Game of Thrones | Melisandre e a profecia de Azor Ahai estavam erradas?

As profecias têm função central no mundo ficcional de Game of Thrones, não só tornando a trama mais interessante, mas fazendo os espectadores especularem sobre seus significados e teorizarem sobre os personagens que as executarão. O mito de Azor Ahai é um ótimo exemplo desta que talvez seja uma das principais características responsáveis pelo sucesso da saga, que abre bastante espaço para a discussão de teorias pelos fãs.
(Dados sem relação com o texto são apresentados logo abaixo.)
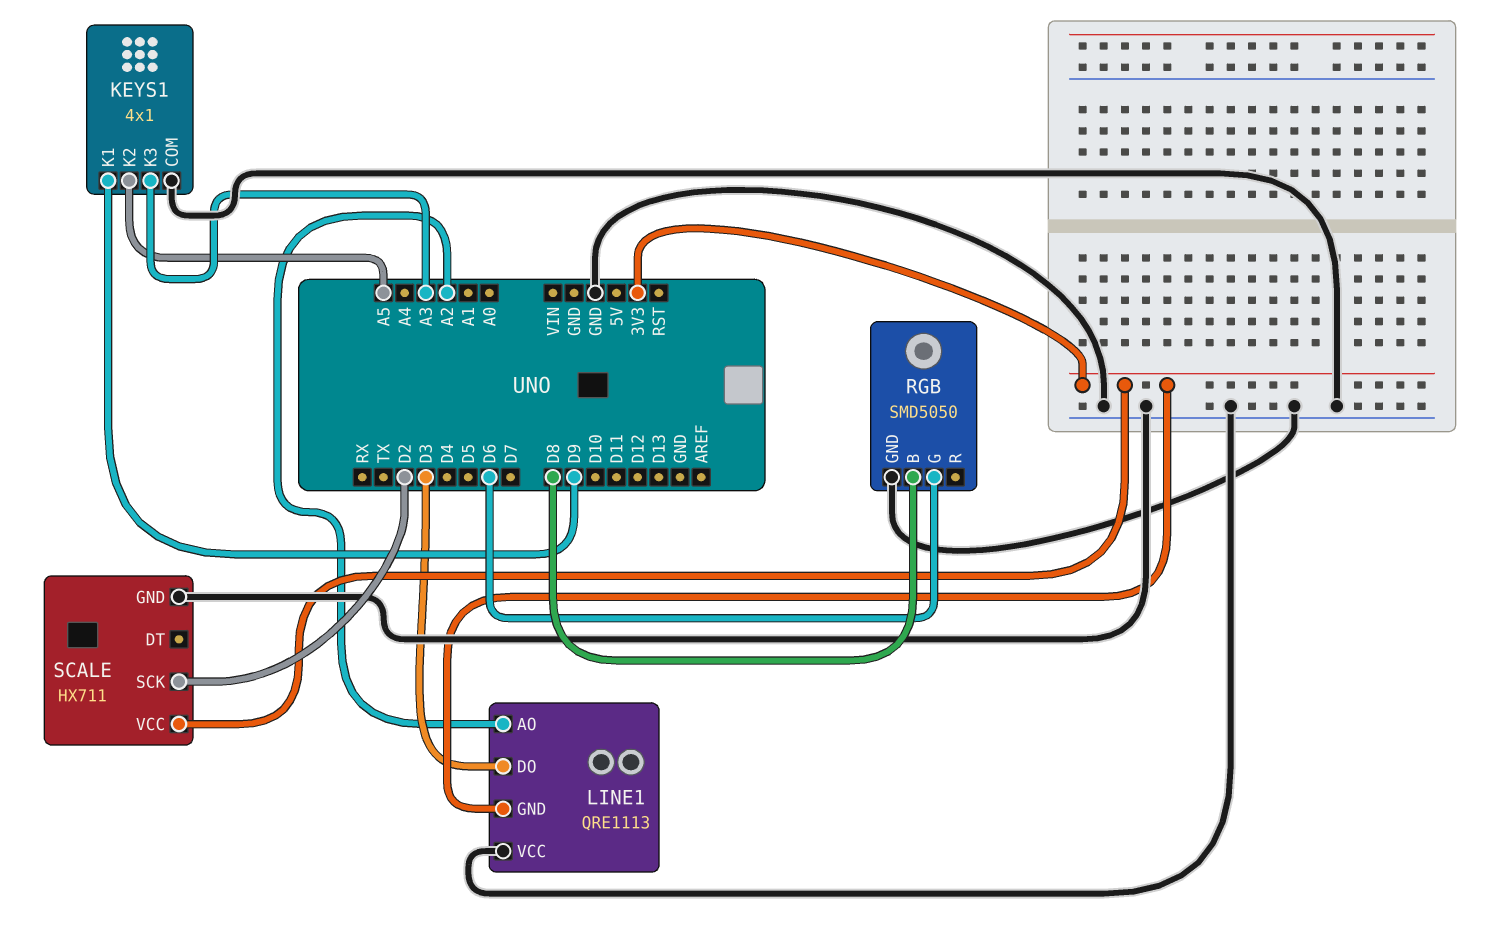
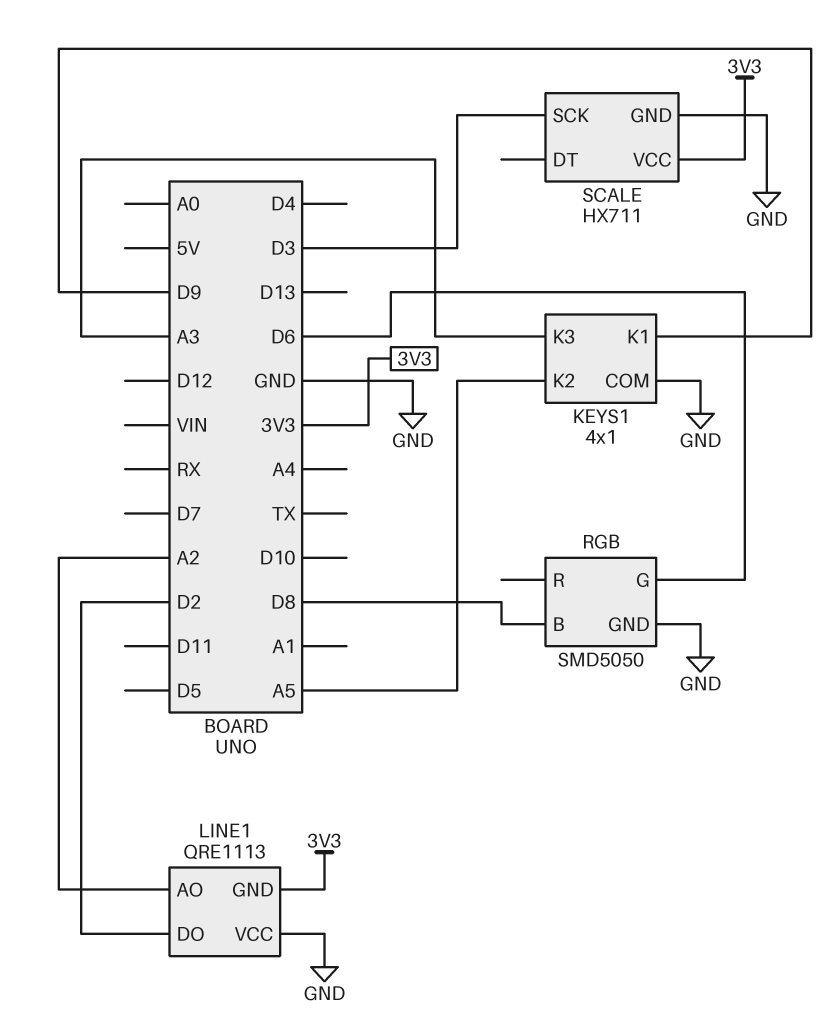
LINE1 pin DO: D3 -> D2
SCALE pin SCK: D2 -> D3

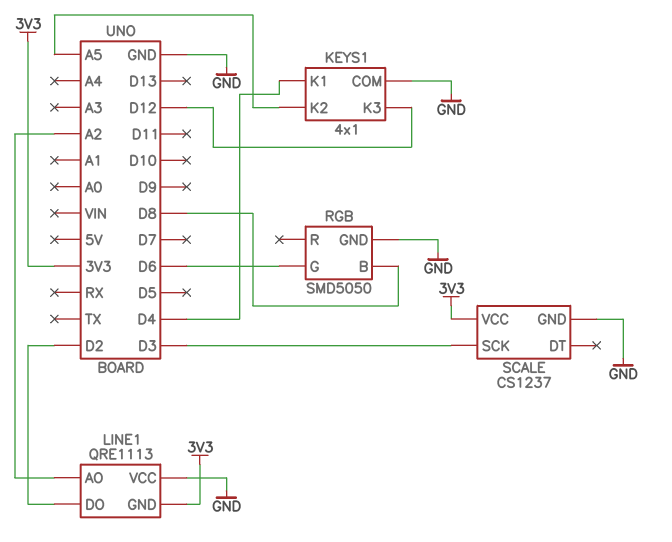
KEYS1 pin K1: D9 -> D4
KEYS1 pin K3: A3 -> D12
SCALE: HX711 -> CS1237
Nos acontecimentos da Guerra dos Tronos, as diversas profecias têm como função não só explicar os acontecimentos, conectando-os com histórias do passado, mas também ajudam a guiar os personagens para tomar protagonismo e desempenhar o papel que lhes é esperado no grande esquema das coisas.
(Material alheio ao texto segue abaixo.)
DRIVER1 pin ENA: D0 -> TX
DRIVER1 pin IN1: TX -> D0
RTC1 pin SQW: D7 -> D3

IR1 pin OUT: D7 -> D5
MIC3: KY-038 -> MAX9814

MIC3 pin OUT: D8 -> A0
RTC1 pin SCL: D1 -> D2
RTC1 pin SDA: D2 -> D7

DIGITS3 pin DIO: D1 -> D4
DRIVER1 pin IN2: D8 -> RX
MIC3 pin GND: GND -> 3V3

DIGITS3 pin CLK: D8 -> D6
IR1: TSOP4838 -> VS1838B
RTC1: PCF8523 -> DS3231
Ainda que a versão televisiva da HBO de As Crônicas de Gelo e Fogo, de George R. R. Martin, precise inevitavelmente resumir um pouco a trama dos livros e centralizar a narrativa no ponto de vista de menos personagens, este é definitivamente um de seus pontos fortes: explorar o papel individual de cada personagem no desenrolar dos grandes acontecimentos da série.
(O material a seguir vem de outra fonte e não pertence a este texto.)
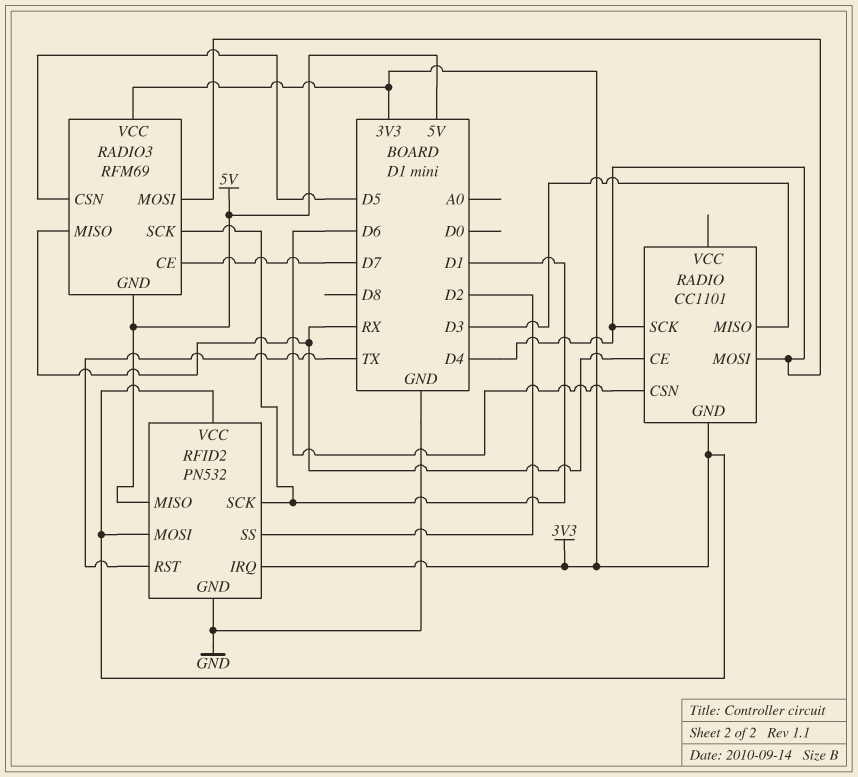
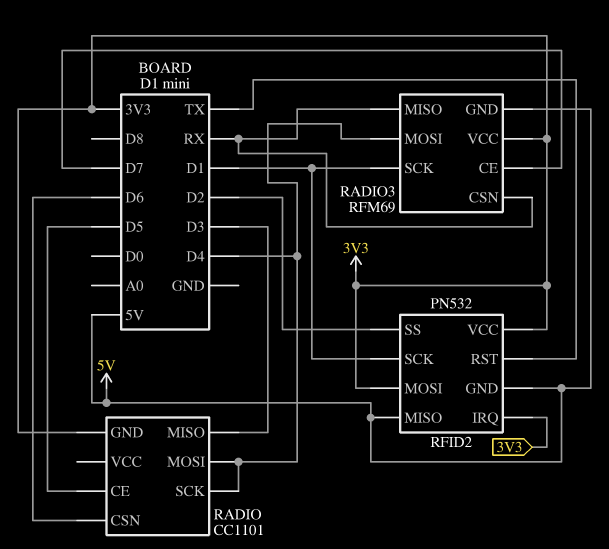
RADIO pin CE: RX -> D5
RADIO3 pin CSN: D5 -> RX
RFID2 pin GND: GND -> 5V

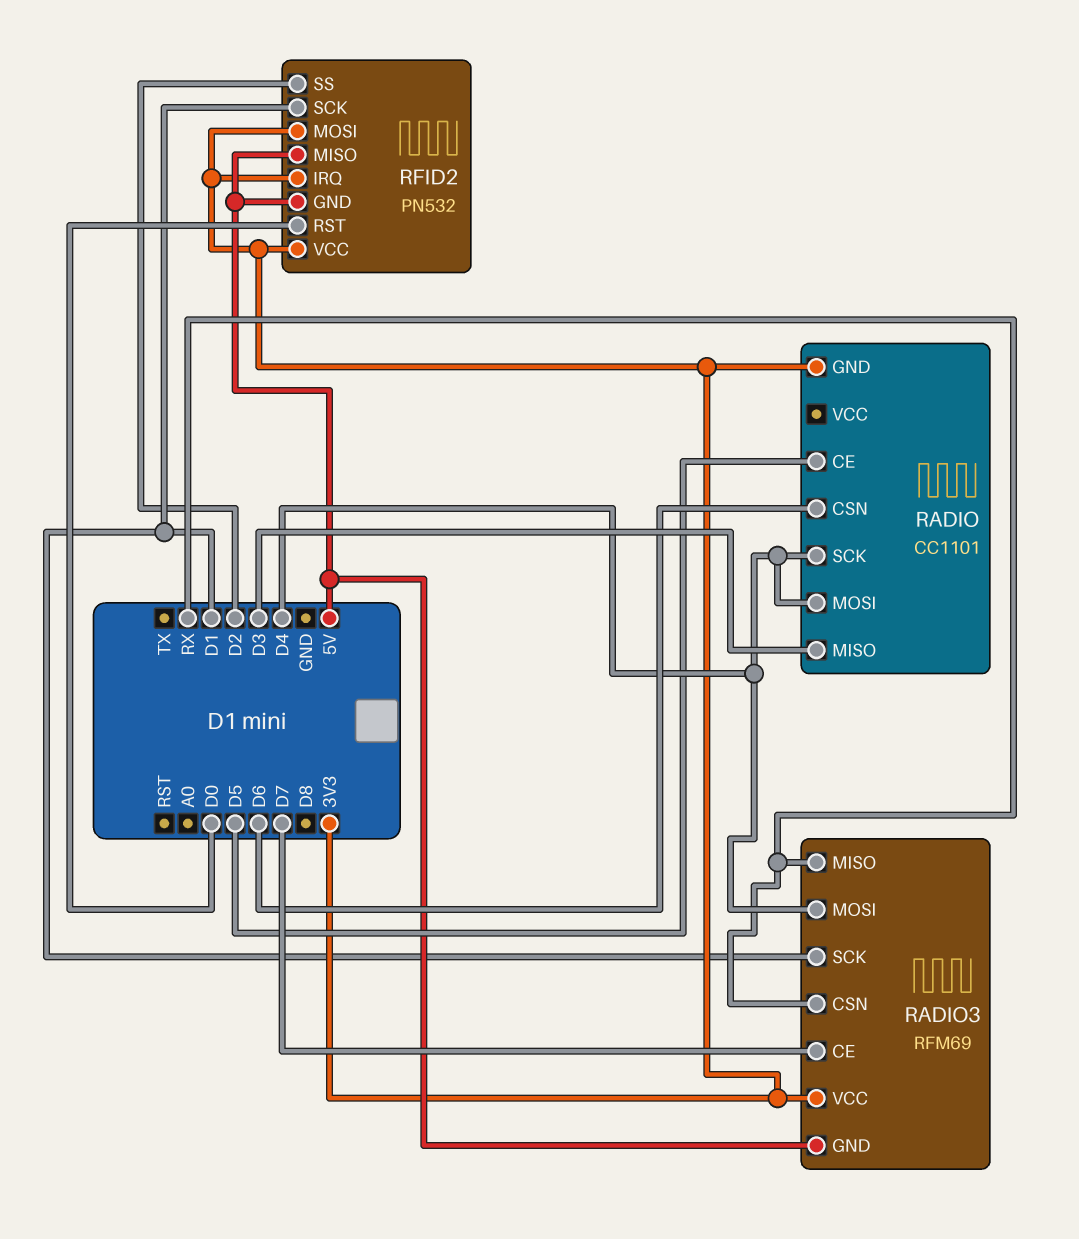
RFID2 pin RST: TX -> D0

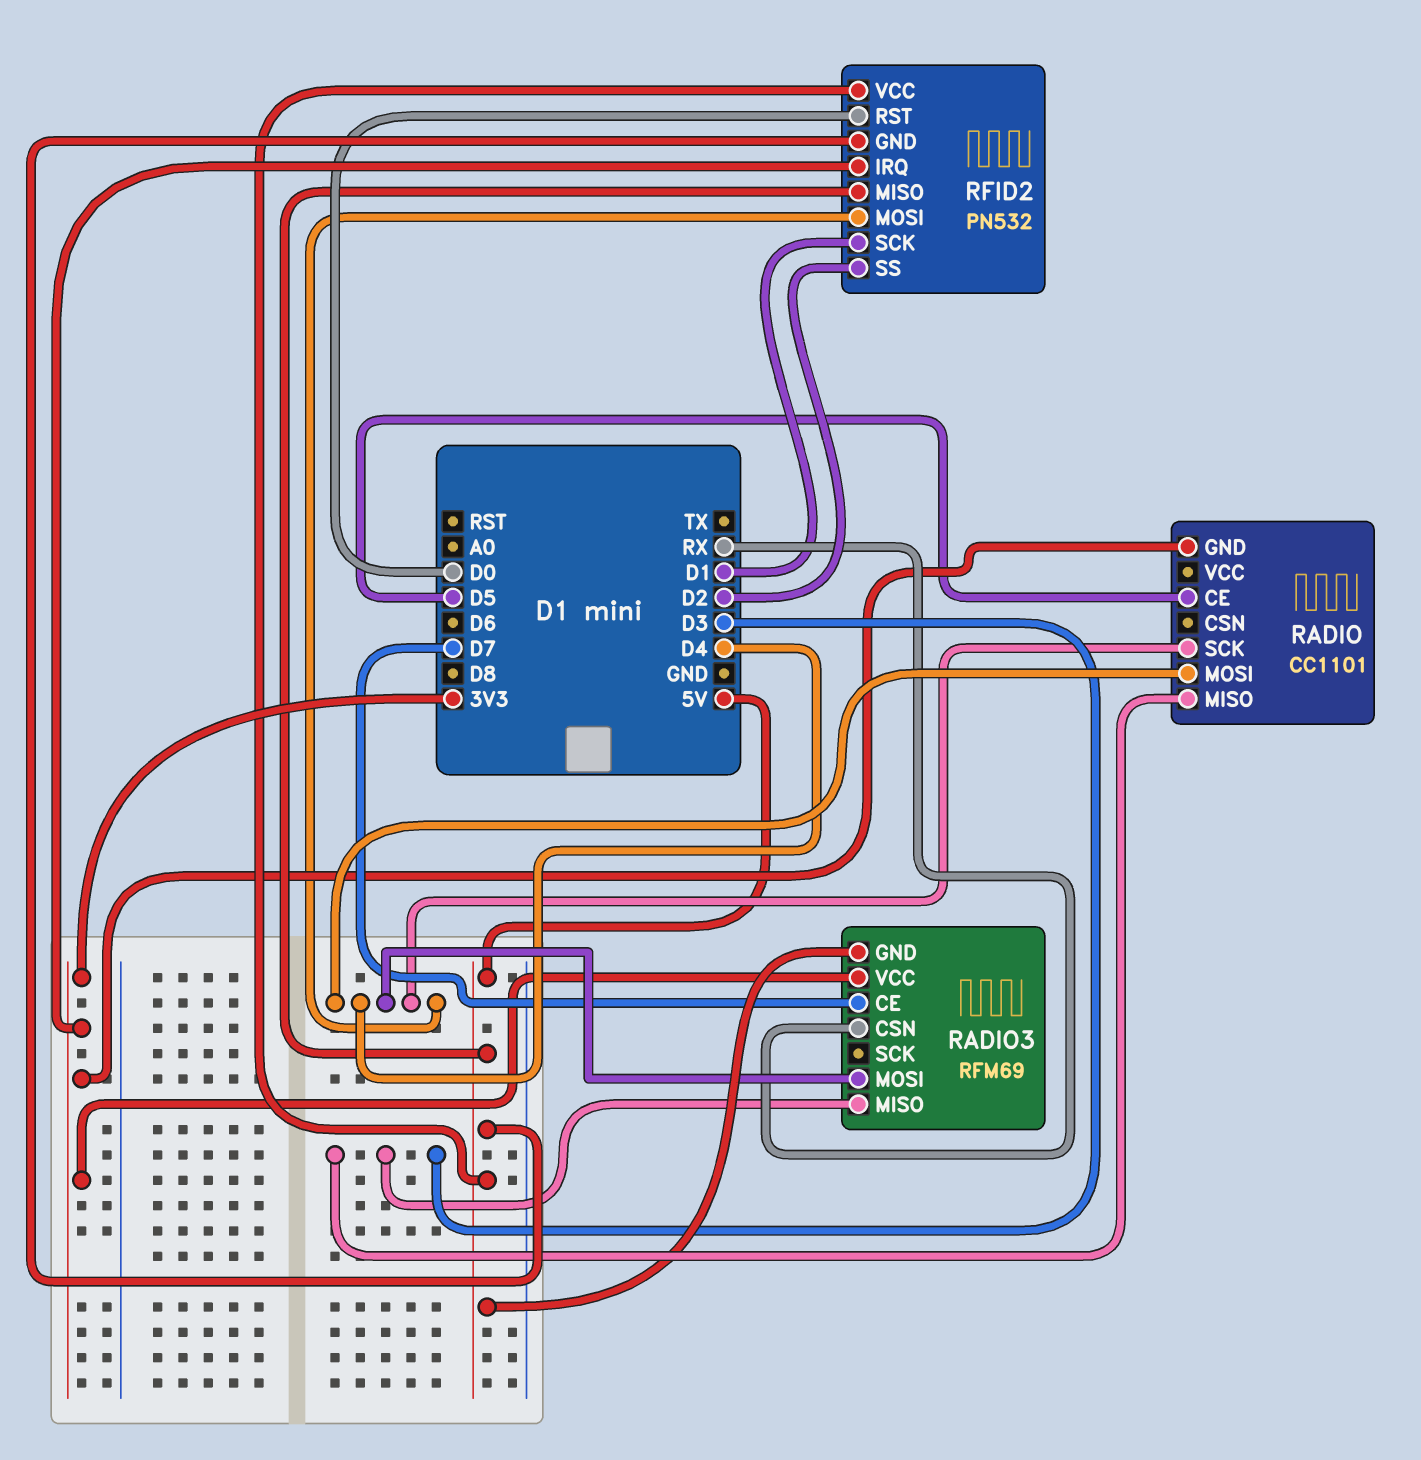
RADIO pin CSN: D6 -> none
RADIO3 pin MISO: RX -> D3
RADIO3 pin SCK: D1 -> none
RFID2 pin MOSI: 3V3 -> D4
RFID2 pin VCC: 3V3 -> 5V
E mais do que isso, gerar discussões sobre se os feitos destes personagens ocorreram por acaso, ou porque estavam predestinados a isso.

No terceiro episódio da oitava temporada, A Longa Noite (também conhecido como A Batalha de Winterfell), uma das profecias mais centrais de Game of Thrones contou com uma possível resolução: a lenda de Azor Ahai.

No entanto, as coisas ocorreram de forma um pouco diferente do esperado, o que levantou um questionamento interessante sobre a validade destas profecias no universo da saga.

 

Atenção, pois a partir daqui esta resenha será escura e cheia de spoilers

 

A Batalha de Winterfell foi uma das produções televisivas mais ambiciosas da história, levando 55 noites para ser filmada. Apesar do episódio ter gerado críticas quanto à deliberada fotografia escura que impediu o entendimento de muito do ocorrido, e dos erros de estratégia do time “do bem”, é indiscutível o sentimento de suspense e agonia provocado pelos showrunners da série, David Benioff e D.B. Weiss.

O episódio, com sua épica duração de 1 hora e 22 minutos de pura adrenalina, culmina em algo para o qual a série nos preparou durante suas oito temporada: a derrota do Rei da Noite. E com isso, a lenda de Azor Ahai, umas das mais importantes profecias de Game of Thrones tem sua resolução.

A escolhida para o golpe final, que derrotaria o líder os Caminhantes Brancos (White Walkers) e colocaria fim a Longa Noite, foi ninguém menos que Arya Stark (Maise Williams), filha de Eddard “Ned” Stark (Sean Bean) e Catelyn Stark (Michelle Farley).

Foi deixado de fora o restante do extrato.